Cependant, dans ma petite mort, j’ai passé tout mon temps à traîner dans les couloirs d’un grand hôpital. Puis, je me suis arrêté devant le bloc opératoire. Mais, je ne savais pas pourquoi le bloc opératoire avait accroché mon attention et arrêté mes pas. Pourtant, dans mon jeune âge, je n’ai jamais eu la vocation d’un chirurgien. Néanmoins, j’étais là et je guettais à travers un œil-de-bœuf pour prendre quelques images sur la vie d’un bloc opératoire. Mais, ce jour là, ce n’est pas une personne humaine que l’on opérait. J’ai vu couchée sur une table, la République Démocratique du Congo. Autour d’elle, se tenait un représentant de l’Organisation des Nations Unies qui veillait à ce que l’opération se passe sans beaucoup de risques; des représentants de quelques grandes puissances occidentales à savoir les Etats-Unis d’Amérique, La Grande Bretagne, la France et la Belgique, mais aussi celui de la Chine puisque la grande puissance de demain, tenait elle aussi, à être présente et avoir, déjá, une parcelle en Afrique. Néanmoins, tous tenaient des ciseaux et s’acharnaient sur le Congo-Kinshasa, le frère jumeau du Congo Brazzaville. « Paraît-il que le phénomène de la balkanisation de certains Etats, serait, aujourd’hui, la meilleure solution à tous les conflits qui ont pour cause la cohabitation des tribus ou des peuples ». Me dit une voix inconnue.

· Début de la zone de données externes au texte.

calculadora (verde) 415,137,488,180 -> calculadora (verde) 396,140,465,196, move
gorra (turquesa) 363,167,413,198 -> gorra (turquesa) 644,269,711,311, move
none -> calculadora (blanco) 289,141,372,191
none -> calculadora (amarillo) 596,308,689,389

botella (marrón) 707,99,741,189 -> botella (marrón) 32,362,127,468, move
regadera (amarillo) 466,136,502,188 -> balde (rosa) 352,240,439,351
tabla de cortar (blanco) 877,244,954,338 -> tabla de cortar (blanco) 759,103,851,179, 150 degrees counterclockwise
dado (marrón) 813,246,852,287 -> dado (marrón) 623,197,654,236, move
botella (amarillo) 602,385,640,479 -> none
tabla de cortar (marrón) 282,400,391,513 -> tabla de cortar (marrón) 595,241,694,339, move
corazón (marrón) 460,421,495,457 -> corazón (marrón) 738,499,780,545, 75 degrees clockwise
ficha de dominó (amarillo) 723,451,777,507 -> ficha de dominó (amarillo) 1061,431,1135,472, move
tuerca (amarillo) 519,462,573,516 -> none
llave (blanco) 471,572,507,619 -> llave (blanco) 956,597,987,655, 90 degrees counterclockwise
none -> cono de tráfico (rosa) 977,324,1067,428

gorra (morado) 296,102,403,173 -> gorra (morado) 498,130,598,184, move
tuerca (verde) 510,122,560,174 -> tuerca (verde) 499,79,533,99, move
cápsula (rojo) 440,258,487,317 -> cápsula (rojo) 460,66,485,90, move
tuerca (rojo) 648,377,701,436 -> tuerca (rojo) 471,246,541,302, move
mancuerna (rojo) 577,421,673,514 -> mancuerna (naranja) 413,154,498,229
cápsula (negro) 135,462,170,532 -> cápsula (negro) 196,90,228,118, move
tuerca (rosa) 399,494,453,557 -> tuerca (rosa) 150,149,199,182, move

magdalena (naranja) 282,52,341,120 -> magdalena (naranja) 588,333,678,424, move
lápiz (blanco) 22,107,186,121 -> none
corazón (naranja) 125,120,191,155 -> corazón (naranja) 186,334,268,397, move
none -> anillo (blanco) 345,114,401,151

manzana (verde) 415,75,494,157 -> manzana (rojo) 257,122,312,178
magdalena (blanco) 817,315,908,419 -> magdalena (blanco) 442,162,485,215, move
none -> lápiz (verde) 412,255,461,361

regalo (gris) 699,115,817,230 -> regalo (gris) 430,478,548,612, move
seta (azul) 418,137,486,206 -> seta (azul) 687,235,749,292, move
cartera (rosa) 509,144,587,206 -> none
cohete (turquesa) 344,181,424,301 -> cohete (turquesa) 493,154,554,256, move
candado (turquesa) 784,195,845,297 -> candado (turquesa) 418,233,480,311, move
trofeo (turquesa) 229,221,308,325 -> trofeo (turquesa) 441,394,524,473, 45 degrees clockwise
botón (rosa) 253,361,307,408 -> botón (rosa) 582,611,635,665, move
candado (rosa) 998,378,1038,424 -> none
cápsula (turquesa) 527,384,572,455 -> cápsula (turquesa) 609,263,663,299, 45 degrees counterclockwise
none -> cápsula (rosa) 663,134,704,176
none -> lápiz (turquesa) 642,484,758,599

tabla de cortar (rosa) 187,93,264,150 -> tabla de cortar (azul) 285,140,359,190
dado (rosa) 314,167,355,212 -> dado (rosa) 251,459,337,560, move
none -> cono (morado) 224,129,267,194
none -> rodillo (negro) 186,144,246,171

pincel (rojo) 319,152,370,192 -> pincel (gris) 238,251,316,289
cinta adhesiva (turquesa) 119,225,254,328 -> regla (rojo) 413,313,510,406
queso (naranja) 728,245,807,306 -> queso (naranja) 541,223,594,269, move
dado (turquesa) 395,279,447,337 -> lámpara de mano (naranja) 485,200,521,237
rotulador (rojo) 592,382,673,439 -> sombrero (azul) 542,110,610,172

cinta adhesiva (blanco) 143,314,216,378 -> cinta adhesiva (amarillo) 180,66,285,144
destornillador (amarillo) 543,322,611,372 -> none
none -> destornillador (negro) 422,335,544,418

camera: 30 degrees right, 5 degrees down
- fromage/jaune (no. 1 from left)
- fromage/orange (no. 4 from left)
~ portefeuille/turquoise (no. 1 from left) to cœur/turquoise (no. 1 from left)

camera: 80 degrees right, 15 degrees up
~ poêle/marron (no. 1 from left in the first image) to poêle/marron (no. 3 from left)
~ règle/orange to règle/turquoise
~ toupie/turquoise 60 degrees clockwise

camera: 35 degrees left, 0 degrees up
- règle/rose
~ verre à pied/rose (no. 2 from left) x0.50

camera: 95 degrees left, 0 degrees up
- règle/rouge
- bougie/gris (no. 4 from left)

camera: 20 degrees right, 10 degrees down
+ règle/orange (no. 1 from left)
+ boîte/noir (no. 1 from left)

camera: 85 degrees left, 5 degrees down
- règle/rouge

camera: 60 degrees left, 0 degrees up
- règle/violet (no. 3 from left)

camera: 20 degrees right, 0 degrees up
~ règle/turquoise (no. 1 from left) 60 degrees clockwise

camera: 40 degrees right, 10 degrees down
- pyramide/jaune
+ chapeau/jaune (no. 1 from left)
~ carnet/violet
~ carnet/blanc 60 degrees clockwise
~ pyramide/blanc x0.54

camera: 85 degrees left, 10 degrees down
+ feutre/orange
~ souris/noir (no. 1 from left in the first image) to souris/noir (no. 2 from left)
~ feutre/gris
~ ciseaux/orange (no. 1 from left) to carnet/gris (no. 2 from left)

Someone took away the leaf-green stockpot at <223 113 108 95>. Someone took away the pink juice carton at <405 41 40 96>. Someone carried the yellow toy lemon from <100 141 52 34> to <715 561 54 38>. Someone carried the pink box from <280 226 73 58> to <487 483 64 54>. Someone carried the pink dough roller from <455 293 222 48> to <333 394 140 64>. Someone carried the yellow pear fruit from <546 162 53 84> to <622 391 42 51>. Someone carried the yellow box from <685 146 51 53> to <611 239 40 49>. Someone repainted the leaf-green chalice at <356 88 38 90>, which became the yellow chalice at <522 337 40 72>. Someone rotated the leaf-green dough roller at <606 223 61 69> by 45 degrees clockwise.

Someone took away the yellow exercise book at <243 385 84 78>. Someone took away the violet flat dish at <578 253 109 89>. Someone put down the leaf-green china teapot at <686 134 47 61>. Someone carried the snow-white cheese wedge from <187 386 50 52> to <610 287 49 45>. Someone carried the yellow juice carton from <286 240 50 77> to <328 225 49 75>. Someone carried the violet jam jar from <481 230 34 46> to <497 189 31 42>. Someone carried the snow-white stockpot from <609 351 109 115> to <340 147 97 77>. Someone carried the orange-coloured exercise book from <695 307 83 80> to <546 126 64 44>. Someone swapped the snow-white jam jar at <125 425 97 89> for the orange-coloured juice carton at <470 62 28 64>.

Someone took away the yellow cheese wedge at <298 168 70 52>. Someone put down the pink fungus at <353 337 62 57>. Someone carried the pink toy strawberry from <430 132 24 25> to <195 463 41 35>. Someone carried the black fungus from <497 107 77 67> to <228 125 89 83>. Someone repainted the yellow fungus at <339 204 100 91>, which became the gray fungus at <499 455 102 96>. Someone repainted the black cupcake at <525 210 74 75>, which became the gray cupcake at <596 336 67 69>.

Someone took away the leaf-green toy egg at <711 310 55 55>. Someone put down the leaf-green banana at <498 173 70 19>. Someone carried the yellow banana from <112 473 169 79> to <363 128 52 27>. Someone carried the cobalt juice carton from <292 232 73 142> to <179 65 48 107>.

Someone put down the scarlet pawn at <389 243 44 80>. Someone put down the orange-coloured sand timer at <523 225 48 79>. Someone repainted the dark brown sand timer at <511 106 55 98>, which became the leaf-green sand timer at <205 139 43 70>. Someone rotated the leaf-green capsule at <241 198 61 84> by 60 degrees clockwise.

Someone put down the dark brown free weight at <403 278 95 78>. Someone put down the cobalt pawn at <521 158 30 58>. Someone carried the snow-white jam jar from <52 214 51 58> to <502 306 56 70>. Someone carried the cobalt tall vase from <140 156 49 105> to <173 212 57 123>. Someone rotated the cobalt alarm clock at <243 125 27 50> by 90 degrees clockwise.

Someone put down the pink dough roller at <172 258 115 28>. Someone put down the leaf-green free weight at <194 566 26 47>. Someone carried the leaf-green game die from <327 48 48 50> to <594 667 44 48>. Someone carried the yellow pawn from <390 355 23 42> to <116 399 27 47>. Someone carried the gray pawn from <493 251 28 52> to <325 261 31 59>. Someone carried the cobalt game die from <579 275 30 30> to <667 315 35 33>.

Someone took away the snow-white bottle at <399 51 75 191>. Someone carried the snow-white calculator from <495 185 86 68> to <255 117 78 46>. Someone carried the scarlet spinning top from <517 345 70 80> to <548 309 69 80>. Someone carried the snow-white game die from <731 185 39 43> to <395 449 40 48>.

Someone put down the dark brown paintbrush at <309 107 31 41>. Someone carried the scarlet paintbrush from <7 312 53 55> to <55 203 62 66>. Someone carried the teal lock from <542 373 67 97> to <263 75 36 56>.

La complicité des Chefs d’Etat africains
Dans tous les coins de la même salle, je vis tous les chefs d’Etat africains. Eux, avaient dans leurs mains des serviettes, des serpillières et des torchons qu’ils avaient mélangés dans des vases (pourtant, on ne mélange pas tous ces linges ! recommandent les règles d’hygiène) et qui leur permettaient d’effacer le sang qui coulait sur la table, les carreaux et les blouses que portaient les représentants de l’Onu et des puissances occidentales et orientale. Et, de temps en temps, eux aussi venaient autour de la malade pour souffler sur ses plaies. C’est ainsi qu’ils croyaient atténuer ou diluer les douleurs que ressentait le Congo. Mais, le Président Joseph Kabila n’était pas dans la salle.
Joseph Kabila dans le rôle de Mikhaïl Gorbatchev ?
Le Président Joseph Kabila n’était pas dans le bloc opératoire. Il était sur les planches du plus grand théâtre de la ville de Kinshasa. Il jouait le rôle de Mikhaïl Gorbatchev dans la fragmentation de l’Union des Républiques Socialistes Soviétiques (Urss). Pourtant, je le voyais aussi proclamer la renaissance du Congo. Je le voyais organiser les élections générales dans ce même Congo, entre avril et juin prochains, et chanter la victoire du Congo et des Congolais au bout d’une longue et tumultueuse période de transition. Cependant, comme le Président Joseph Kabila, les quatre vice-présidents de la République, eux aussi, n’étaient pas dans la salle de chirurgie. Ils étaient avec leurs militants et tenaient des meetings. Des meetings qui quelques heures seulement étaient transformées en des orgies.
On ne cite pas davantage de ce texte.